Taryn Fivek is dressed in all black, backed
by Marxist guru Molly Klein AKA RedKahina, who has some kind of Chinese
hat and togas loosely knotted around her body. She chews on one and fiddles
with it, staring at her internet device. Slavoj Zizek is sitting on the stage,
sweating and psychoanalyzing the wild audience. A
majority of them have left, including Democracy Now! anchor Amy Goodman. Those
that are left are totally involved, cheering and jeering the Slovenian
slobberer at each provocation. The Left Forum emcee, Kristin Lawler, is
standing in for Goodman who was slated to question Zizek but left without a
reason or statement of protest. So this emcee is taking the heat from Fivek
like it’s nothing at all while some goon is doing some menacing darting in and
out of their personal space. I paused this video for about five minutes and took
a long breath. It was almost unwatchable with meaning, the most potent cringe
vid on the internet. Who are all these people? Why am I watching this?

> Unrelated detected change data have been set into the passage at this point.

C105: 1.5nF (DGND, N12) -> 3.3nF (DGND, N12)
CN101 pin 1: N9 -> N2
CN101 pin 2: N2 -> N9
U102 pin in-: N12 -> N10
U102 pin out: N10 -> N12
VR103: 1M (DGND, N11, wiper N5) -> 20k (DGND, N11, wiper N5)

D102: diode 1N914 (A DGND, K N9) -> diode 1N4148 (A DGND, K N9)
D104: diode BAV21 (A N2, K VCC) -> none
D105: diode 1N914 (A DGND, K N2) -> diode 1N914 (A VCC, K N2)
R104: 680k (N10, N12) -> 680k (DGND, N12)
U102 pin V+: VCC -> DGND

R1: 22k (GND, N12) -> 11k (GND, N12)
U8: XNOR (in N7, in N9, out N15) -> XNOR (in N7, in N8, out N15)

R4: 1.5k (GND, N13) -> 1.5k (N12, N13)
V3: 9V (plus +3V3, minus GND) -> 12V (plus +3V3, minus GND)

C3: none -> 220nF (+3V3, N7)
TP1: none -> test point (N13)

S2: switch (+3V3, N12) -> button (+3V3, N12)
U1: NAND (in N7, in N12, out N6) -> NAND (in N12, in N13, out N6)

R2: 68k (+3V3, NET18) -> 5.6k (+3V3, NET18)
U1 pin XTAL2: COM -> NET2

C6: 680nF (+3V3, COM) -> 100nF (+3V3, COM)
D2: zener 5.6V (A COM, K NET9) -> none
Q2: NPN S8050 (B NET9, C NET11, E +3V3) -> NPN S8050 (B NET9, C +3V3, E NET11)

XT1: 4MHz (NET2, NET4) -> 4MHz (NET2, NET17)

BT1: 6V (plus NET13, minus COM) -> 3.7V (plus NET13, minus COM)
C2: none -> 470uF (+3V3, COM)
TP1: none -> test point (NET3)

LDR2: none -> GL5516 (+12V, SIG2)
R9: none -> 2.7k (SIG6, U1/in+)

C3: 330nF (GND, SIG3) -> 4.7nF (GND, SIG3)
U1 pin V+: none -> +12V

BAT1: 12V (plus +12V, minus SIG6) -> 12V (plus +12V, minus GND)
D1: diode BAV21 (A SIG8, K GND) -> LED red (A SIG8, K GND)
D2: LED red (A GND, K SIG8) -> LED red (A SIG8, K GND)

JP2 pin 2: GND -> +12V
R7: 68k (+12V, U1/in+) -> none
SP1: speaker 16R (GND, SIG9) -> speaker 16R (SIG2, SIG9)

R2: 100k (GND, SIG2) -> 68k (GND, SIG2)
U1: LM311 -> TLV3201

I first came across Fivek when
perusing Molly Crabapple hatred. Crabapple is a socially engaged artist splattering
watercolors that reflect on the horrors of war as often as personal stories of
women getting abortions. Under the nome de plume EM Quangel, Fivek wrote a
dystopian fiction, Spooks, which warned against Crabapple’s brand of politics.
Also she wrote the non-fictional essay, Weaponized Naked Girls, which says of
Crabapple’s breed:
Their support of imperialism,
combined with their self-promotion as empowered savvy “burlesque dancers” or
“naked girls”, combined with their self-portrayal as frightened women under
attack, is effective in triggering silence from the left … it would be
anti-women, certainly anti-female sexuality, to attack the media as using the
nakedness as a screen for pro-NATO positions.
Very well. Absolutely. Actually
it must be true because “anti-woman” was my knee-jerk reaction when reading
Spooks without its non-fiction analog. Feminism is one of many politics
deployed on the margins of neoliberal order as a weapon, there is no doubt.
Also it is encouraged within, belonging as it does to hallowed liberal rights,
those that cost capitalists nothing. Feminism can be so strongly hegemonic that
the CIA funds feminists such as Gloria Steinem to operate in strategic areas.
Among Fivek and comrades, there
seems no doubt whatsoever that Crabapple must be a CIA operative. The
pseudonymity provided by the EM Quangel alias was necessary for Fivek because
it allowed her to continue her work with a UN associated migration publication
while speaking out against the western worldview and its propaganda. Molly
Crabapple had knowledge of Quangel’s identity for years and deployed the dox
strategically. The starving children making doe eyes, supplicating US drones
for death, were too precious for any westerner to deny. Only a totally inhuman
monster would not happily digest this base propaganda, and the outrage that sly
Crabapple witch cooked up against Fivek in conjunction with the doxing likely
put Fivek out of her chosen career path forever.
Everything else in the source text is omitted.